The Finns' shift to the right over the weekend was too much to stomach for Mr Sipila's Center and Finance Minister Petteri Orpo's National Coalition parties that form the rest of the cabinet. Mr Sipila has ruled out fresh elections, saying he will work to build a new majority within the current parliament. He has already reached out to other opposition parties such as the Swedish People's Party and the Christian Democrats.
"Talks are over," Mr Sipila and Mr Orpo said on Twitter Monday. "Our joint proposal to the Center/National Coalition Party parliamentary groups: no prerequisites for continuing cooperation with The Finns party led by Jussi Halla-aho."
The Center Party will target "forming a new, functioning government as quickly as possible," Antti Kaikkonen, who heads the party's parliamentary group, said in an emailed statement.
Nordea Bank earlier on Monday warned that the political turmoil will harm the government's so far successful drive to propel economic growth.
Mr Sipila, a self-made millionaire who came into power in 2015, has been able to push through agreements that have cut labour costs and brought back growth.

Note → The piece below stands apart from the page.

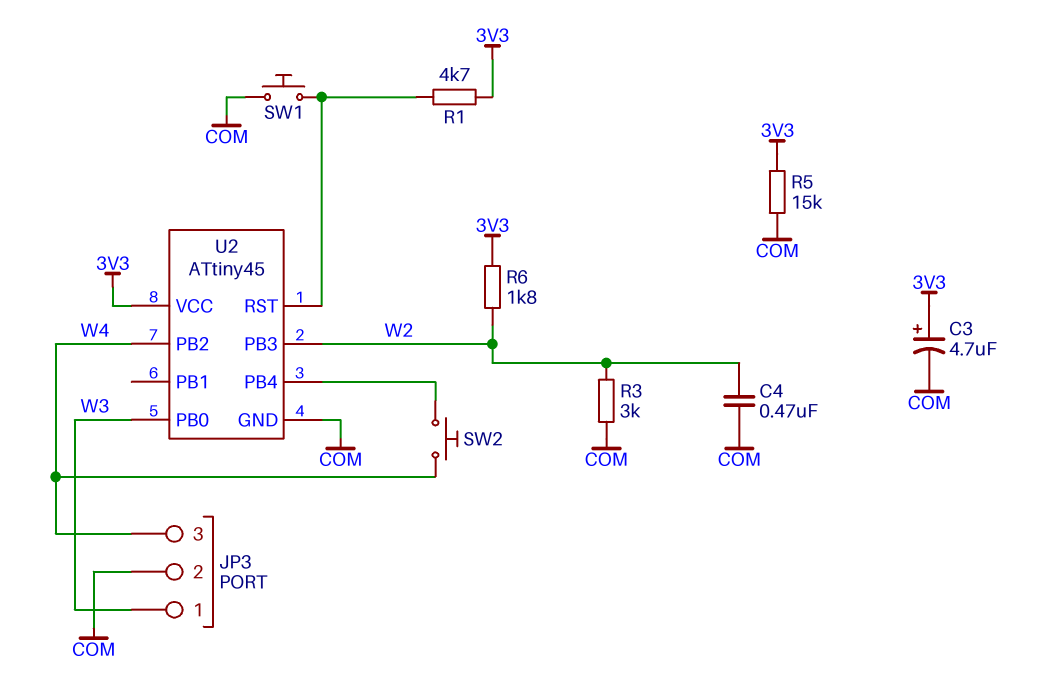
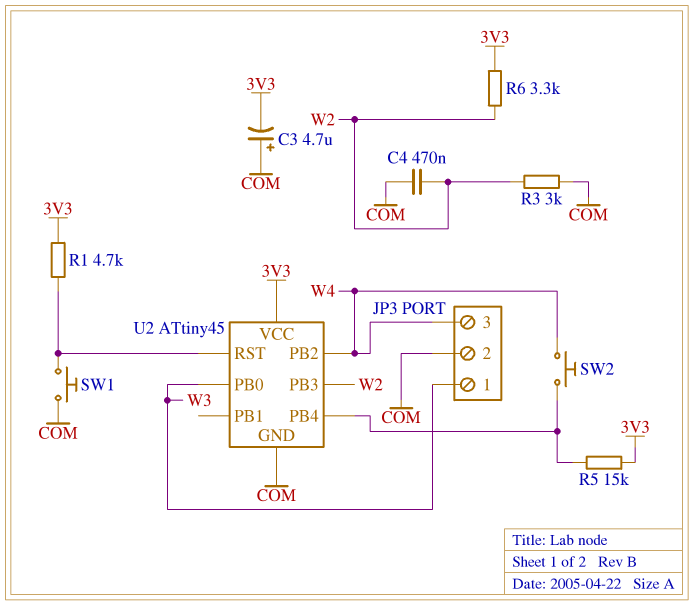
C3: 4.7uF (plus 3V3, minus COM) -> 4.7uF (plus COM, minus 3V3)
R5: 15k (3V3, COM) -> 15k (3V3, U2/PB4)
R6: 1.8k (3V3, W2) -> 3.3k (3V3, W2)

The government is now in the midst of revamping social and health care policies and municipal reforms that are seen as key projects to ease the structural pressure caused by a rapidly aging population.
"The reform process is likely to suffer a blow no matter what," Jan von Gerich, a strategist at Nordea, said in a note.
The bank on Monday raised its forecast for Finnish growth to 3 per cent this year while saying further labour market reforms were crucial to maintain momentum.